Taxability of Employee contribution to PF / Employee Provident Fund in Budget 2021.

Question BankCategory: Income TaxTaxability of Employee contribution to PF / Employee Provident Fund in Budget 2021.
AvatarNaresh asked 3 months ago

Budget 2021, have made contribution to PF taxable, Is my contribution to Provident fund is made taxable. Please clarify whether my contribution to PF after 1st April 2021 (w.e.f FY 2021-22) is taxable or not. 

2 Answers
AvatarAditya answered 3 months ago

Following statement is given by Finance minister in Budget 2021 regarding taxability of Provident Fund:-

“In order to rationalize tax exemption for the income earned by high income employees, it is proposed to restrict tax exemption for the interest income earned on the employee’s contribution to various provident funds to the annual contribution of ` 2.5 lakh. This restriction shall be applicable only for the contribution made on or after 01.04.2021”

The following lines were found in Finance bill 2021:-

“Clause (11) of section 10 provides for exemption with respect to any payment from a provident fund to which the Provident Funds Act, 1925 applies or from any other provident fund set up by the Central Government and notified by it in this behalf in the Official Gazette.”
“Clause (12) of the section 10 provides for exemption with respect to the accumulated balance due and becoming payable to an employee participating in a recognized provident fund, to the extent provided in rule 8 of Part A of the Fourth Schedule”

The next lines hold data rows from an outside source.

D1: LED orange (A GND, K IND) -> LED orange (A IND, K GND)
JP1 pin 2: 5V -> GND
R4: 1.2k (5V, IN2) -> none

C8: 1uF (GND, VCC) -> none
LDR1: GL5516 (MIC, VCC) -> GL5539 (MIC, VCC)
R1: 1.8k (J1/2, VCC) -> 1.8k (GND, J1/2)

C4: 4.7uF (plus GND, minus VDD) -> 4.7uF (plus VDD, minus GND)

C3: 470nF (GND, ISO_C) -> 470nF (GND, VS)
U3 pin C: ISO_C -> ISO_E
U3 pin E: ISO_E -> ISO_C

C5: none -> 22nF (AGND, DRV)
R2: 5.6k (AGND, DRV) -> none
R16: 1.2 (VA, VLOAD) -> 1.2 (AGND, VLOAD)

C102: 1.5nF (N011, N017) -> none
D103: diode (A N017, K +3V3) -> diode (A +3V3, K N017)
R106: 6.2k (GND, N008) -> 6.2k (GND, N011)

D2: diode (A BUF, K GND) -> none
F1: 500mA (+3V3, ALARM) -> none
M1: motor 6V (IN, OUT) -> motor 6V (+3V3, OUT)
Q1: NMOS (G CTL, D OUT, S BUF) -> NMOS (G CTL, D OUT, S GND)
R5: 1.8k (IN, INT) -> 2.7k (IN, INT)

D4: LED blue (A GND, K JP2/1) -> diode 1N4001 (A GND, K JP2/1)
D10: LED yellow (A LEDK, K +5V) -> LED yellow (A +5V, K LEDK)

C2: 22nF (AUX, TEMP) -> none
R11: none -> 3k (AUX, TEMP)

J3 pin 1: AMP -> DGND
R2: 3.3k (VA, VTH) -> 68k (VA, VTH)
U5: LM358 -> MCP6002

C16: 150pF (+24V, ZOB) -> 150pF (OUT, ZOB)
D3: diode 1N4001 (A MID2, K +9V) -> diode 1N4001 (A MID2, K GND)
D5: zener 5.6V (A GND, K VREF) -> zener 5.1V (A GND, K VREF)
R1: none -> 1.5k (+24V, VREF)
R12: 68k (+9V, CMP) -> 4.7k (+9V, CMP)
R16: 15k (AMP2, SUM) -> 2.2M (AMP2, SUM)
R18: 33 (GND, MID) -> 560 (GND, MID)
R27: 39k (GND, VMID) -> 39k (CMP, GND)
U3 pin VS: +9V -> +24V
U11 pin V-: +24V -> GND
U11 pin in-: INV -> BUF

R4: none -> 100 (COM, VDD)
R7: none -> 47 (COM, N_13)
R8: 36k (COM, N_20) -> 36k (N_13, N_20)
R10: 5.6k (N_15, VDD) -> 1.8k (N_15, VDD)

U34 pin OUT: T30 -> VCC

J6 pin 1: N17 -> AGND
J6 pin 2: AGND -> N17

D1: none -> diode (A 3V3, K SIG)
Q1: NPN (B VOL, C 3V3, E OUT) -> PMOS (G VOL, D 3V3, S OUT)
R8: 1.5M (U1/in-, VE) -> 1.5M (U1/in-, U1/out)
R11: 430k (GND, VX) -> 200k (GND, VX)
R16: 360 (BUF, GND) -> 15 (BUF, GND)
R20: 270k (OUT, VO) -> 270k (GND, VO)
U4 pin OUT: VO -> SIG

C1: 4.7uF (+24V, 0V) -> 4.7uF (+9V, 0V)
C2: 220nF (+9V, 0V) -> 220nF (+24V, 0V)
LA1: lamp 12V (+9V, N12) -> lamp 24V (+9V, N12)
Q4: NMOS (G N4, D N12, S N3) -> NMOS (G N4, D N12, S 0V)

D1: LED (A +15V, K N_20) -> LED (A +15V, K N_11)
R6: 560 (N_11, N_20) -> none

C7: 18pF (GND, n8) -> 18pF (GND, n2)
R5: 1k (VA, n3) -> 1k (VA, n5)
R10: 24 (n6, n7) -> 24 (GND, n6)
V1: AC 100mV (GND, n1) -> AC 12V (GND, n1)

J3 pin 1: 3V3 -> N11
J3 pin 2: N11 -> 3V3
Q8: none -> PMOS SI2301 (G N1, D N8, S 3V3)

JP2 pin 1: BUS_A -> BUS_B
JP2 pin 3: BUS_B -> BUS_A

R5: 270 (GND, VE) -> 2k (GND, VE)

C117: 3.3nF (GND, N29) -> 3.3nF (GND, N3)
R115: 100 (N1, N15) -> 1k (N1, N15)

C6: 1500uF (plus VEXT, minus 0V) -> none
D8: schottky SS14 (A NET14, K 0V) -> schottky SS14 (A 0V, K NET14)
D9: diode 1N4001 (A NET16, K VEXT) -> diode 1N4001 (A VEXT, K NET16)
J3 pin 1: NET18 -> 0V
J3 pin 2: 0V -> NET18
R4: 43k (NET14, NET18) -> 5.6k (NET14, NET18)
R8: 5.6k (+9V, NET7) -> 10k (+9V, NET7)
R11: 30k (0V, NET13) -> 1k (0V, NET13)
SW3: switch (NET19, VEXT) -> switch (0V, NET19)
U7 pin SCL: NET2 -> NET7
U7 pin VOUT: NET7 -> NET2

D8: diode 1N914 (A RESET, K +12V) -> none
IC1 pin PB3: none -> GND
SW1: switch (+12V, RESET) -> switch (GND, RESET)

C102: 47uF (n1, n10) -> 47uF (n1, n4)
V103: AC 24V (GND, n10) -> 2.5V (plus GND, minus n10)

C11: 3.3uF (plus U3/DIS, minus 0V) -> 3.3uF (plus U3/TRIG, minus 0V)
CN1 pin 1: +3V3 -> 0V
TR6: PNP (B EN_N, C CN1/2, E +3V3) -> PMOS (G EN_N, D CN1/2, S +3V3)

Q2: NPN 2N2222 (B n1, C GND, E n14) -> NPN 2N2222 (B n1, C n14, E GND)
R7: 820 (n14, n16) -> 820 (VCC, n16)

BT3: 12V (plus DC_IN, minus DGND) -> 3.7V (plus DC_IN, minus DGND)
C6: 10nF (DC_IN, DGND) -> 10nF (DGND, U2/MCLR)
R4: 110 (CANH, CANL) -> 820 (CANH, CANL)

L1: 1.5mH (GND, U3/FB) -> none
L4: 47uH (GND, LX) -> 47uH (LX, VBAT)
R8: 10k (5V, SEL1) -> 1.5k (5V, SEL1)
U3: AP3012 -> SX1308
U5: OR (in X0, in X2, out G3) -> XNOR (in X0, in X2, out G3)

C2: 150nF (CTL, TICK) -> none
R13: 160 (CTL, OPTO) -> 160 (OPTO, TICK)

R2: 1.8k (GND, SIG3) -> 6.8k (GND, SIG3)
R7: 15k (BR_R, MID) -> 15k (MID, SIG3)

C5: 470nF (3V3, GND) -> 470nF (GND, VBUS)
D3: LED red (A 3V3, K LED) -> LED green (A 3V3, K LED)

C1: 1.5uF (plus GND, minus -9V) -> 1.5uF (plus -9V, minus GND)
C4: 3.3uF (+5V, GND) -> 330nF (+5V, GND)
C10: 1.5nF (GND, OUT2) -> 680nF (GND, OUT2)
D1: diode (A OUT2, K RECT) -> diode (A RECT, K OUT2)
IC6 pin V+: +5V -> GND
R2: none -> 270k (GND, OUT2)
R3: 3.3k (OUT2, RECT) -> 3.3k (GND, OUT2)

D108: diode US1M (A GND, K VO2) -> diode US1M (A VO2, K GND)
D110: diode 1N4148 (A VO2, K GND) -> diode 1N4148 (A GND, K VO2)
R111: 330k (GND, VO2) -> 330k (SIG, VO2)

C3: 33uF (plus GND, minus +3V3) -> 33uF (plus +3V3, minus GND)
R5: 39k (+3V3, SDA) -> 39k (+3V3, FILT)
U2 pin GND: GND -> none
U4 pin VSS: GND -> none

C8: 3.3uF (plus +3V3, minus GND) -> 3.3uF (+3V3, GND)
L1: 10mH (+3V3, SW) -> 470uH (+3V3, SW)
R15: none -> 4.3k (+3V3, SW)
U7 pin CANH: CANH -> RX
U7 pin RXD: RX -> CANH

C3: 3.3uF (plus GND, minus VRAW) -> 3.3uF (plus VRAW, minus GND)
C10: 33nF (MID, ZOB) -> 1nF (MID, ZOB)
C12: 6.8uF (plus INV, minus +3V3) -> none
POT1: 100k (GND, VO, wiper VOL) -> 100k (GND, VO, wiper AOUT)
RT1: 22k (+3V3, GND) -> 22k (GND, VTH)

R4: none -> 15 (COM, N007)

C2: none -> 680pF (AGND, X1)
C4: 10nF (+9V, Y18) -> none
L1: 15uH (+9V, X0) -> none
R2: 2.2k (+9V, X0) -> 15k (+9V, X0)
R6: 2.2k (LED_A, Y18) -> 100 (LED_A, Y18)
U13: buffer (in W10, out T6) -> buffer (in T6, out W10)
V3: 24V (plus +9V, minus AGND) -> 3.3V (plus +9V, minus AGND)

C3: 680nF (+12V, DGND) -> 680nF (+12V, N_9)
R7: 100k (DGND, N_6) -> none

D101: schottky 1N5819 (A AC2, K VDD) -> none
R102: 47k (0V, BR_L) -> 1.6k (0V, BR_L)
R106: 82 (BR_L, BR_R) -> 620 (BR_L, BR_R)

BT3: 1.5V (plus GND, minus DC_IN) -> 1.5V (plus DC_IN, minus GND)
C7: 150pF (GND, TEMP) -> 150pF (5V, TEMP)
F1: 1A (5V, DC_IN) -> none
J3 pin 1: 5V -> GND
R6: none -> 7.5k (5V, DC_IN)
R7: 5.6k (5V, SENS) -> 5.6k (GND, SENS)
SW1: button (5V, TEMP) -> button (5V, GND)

It is proposed to insert a proviso to such of the aforesaid clauses so as to provide that the provisions of these clauses shall not apply to the income by way of interest accrued during the previous year in the account of a person to the extent it relates to the amount or the aggregate of amounts of contribution made by that person exceeding two lakh and fifty thousand rupees in any previous year in that fund, on or after the 1st day of April, 2021 and computed in such manner as may be provided by rules.

 

Current Provision of Provident Fund:-

  1. Employee’s Contribution to PF (except URPF) is eligible for deduction u/s 80C upto the limit provided in this section (currently 150000).
  2. Currently, Interest on SPF (Statutory Provident Fund) is fully exempt .
  3. Currently, Interest on RPF (Recognized Provident Fund) is exempt upto 9.5%. and interest exceeding 9.5% is taxable. On maturity (if minimum service period of 5 year is met except in case of ill health or discontinuance of business) the whole amount is exempt. (if condition not me then taxable like URPF)
  4. Currently whole Interest along with employer’s contribution of URPF (Unrecognized Provident Fund) is taxable at the time of repayment.
  5. TDS on taxable part is deducted u/s 192 of Income tax Act.
  6. For more detail above Provident Fund provisions and taxable Click Here

 

From the provision given in Finance bill 2021 (Budget 2021), the following points may please be noted:-

  1. The whole provision is about taxability of interest earned on employee’s contribution to Provident Fund. (It is not about taxability of contribution but about taxability of interest on employee’s contribution)
  2. W.e.f 1st April 2021, the exemption of interest is restricted to contribution (in SPF, RPF & VPF & PPF) upto 250000/- and if employee’s contribution to PF is more than 250000/- in a year (w.e.f FY 2021-22) then interest on contribution in excess to Rs. 250000/- will be taxable.
  3. Clause 12 will also not apply to this contribution in excess of Rs. 250000/-. Hence interest on accumulated balance may also be taxable.

Is interest on contribution to PPF (Public Provident Fund) is also made taxable? 
As per above proposed clause, PPF is also exempt under clause 11 & 12 of section 10. and proposed taxability clause is inserted for clause 11 & 12. Hence PPF is also covered for seeking the contribution in excess of Rs. 250000/- But read the proposed amendment carefully:-

“It is proposed to insert a proviso to such of the aforesaid clauses so as to provide that the provisions of these clauses shall not apply to the income by way of interest accrued during the previous year in the account of a person to the extent it relates to the amount or the aggregate of amounts of contribution made by that person exceeding two lakh and fifty thousand rupees in any previous year in that fund, on or after the 1st day of April, 2021 and computed in such manner as may be provided by rules.”

 

Use of word “ two lakh and fifty thousand rupees in any previous year in THAT FUND.” Hence limit of Rs. 250000/- is to be seen fund wise. Hence RPF & PPF may be seen separately. Maximum contribution to PPF is 150000/- in a year hence interest of PPF is not be taxable under the proposed provision. 

 

Use of word “computed in such manner as may be provided by rules.” Hence clarifications/rules will be provided for computation of the same.